Made in Shepley, the Hub and Library are championing young, local talented authors. Today, Ben Hramiak publishes his first in a series of chapters on his short story – The World According to Oscar

“Without family, man, alone in the world, trembles at the cold.”
Andre Maurois.

Ben Hramiak

“Don’t look at me…”

He could feel it forming in the back of his head, a pitch-black pit of animalistic rage. He struggled as hard as he could, his vision blurring and fracturing as tears formed in his eyes. His mouth let out a series of guttural bellows and grunts as he thrashed forward, spittle forming around his mouth and covering the inside of his helmet.

While the sky had remained peaceful for the most part, the snow had been caked with Anne’s blood, as the enemy soldiers hammered her with blow after savage from their fits.

Oscar would have torn their throats out were it not for the behemoth of a warrior holding him back, clamping his arms behind him. This had left him to simply scrape away at the snow with his armoured boots, the plated coffin of a suit only serving to slow his feet down. The suit had long since run out of power, leaving Oscar with only his now hate fuelled body. Except even that was failing him: he wasn’t getting any further and he could feel the exhausting creeping into his bones.

“DON’T LOOK AT ME!”

He wouldn’t give up, he wouldn’t let her go. No, NO! He refused this, he would prevail, he had to.

“I’ll save you—”

BEEP, BEEP, BEEP!

Oscar felt the rush of consciousness, felt the holler of his alarm, felt a stinging as his eyes adjusted to a sudden rush of light. Slowly, he registered it all, rolling from his side and onto his back. Grumbling to himself, he took a deep breath, smelling the dust and sweat of his pillow case. Just barely managing to lift himself, he looked over to the window, the rays of sunlight—or what passed for sunlight on the space station—breaking through. He hazily rolled toward the clock, only managing to wrap himself in his duvet and falling off of his bed with a loud thump.
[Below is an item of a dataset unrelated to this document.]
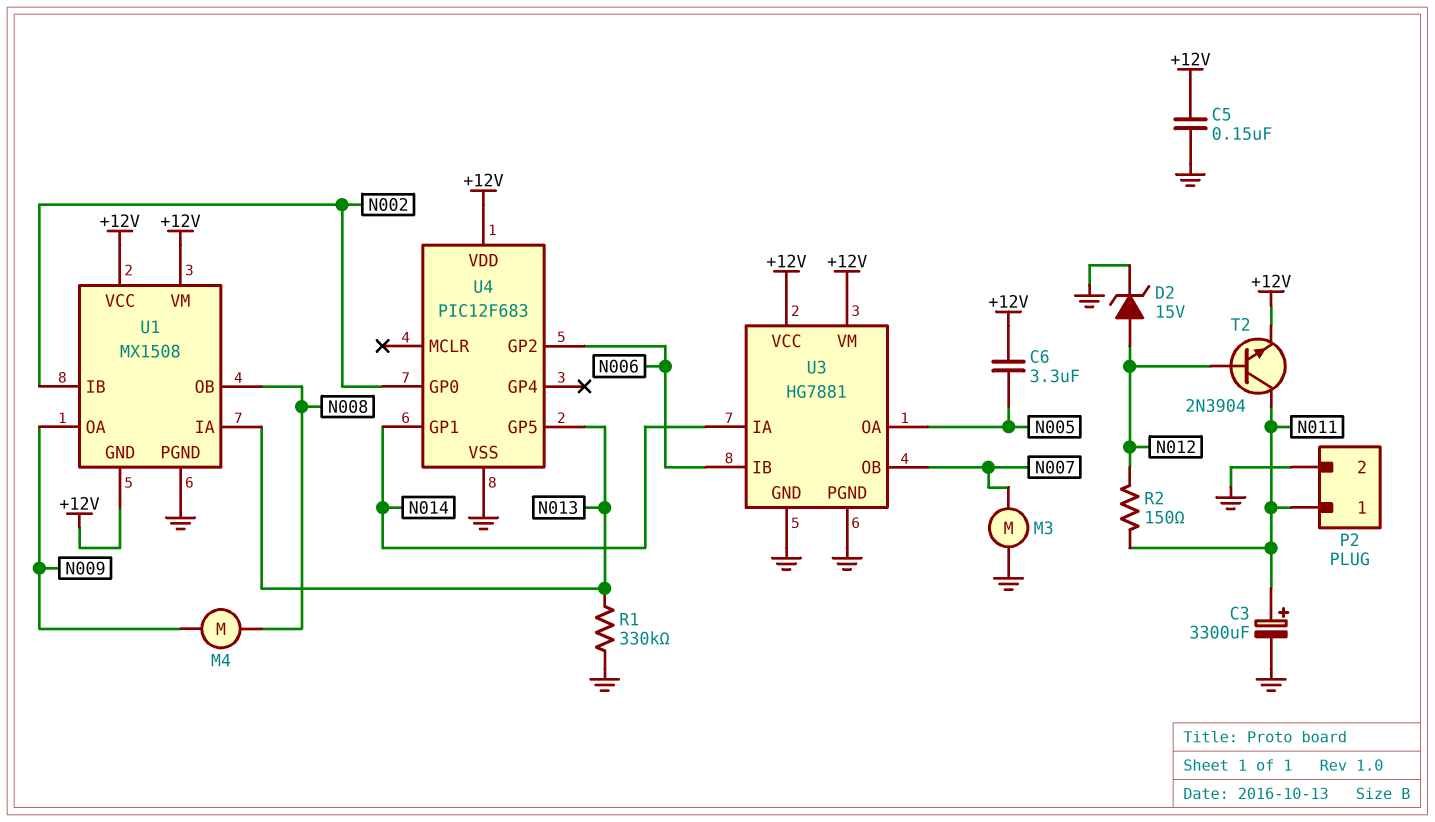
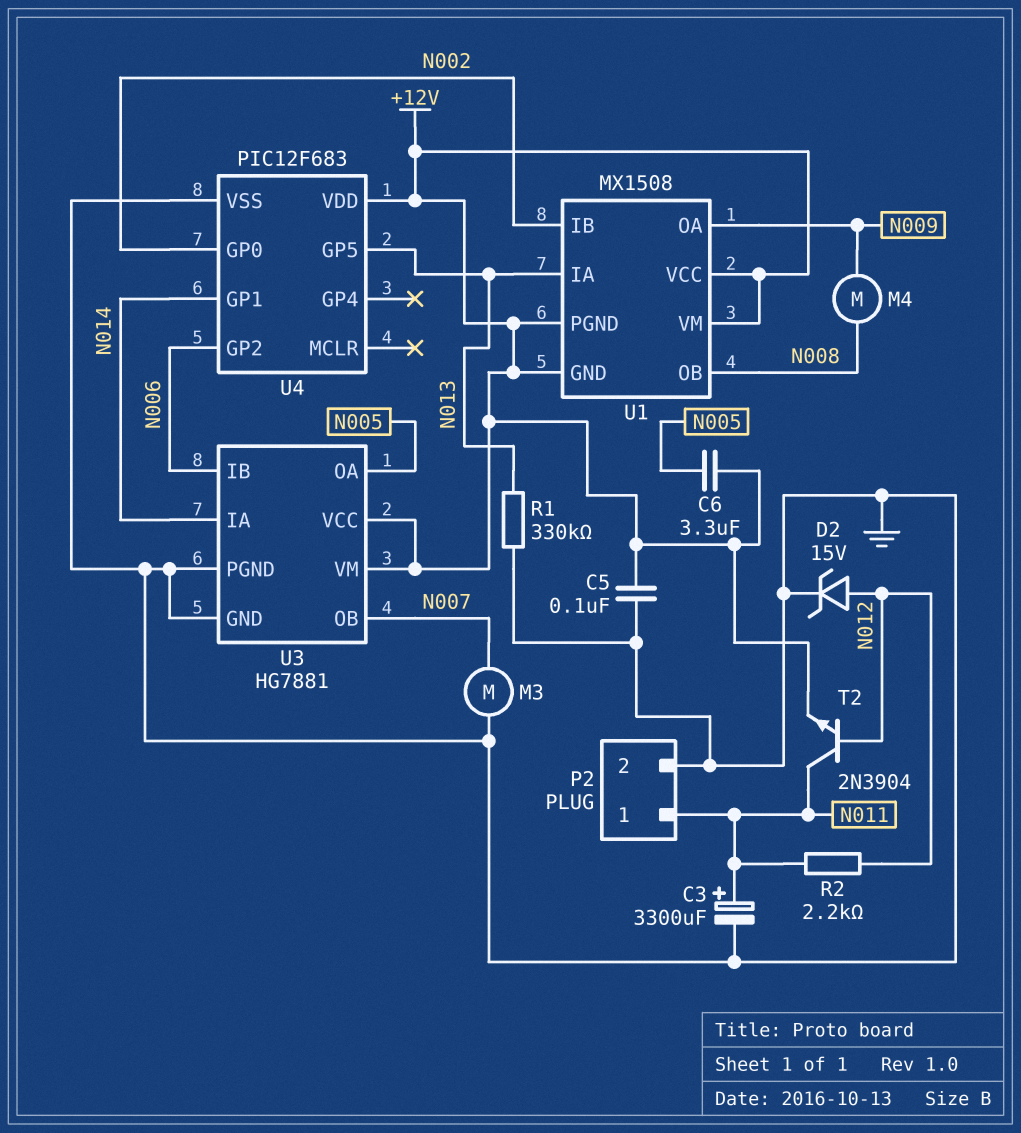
C5: 150nF (+12V, GND) -> 100nF (+12V, GND)
R2: 150 (N011, N012) -> 2.2k (N011, N012)
U1 pin PGND: GND -> +12V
He growled bitterly once more. This isn’t going to be a good day, he thought to the ghosts in his head. Or rather, ghost. Rising up, he stepped gingerly out of his duvet and looked down at his alarm clock. Bob had bought him it two days ago. They’d both spent the best part of an hour trying to get the thing to work. At least they’d managed to get it to go off at the right time. Oscar thought of the memory for a brief moment before picking the damnable device up with both his hands and, with an almost animalistic bellow, hurled it across the room. The device was silenced almost immediately, smashing against a nearby wall, just missing the funeral suit that hung from his wardrobe’s handle.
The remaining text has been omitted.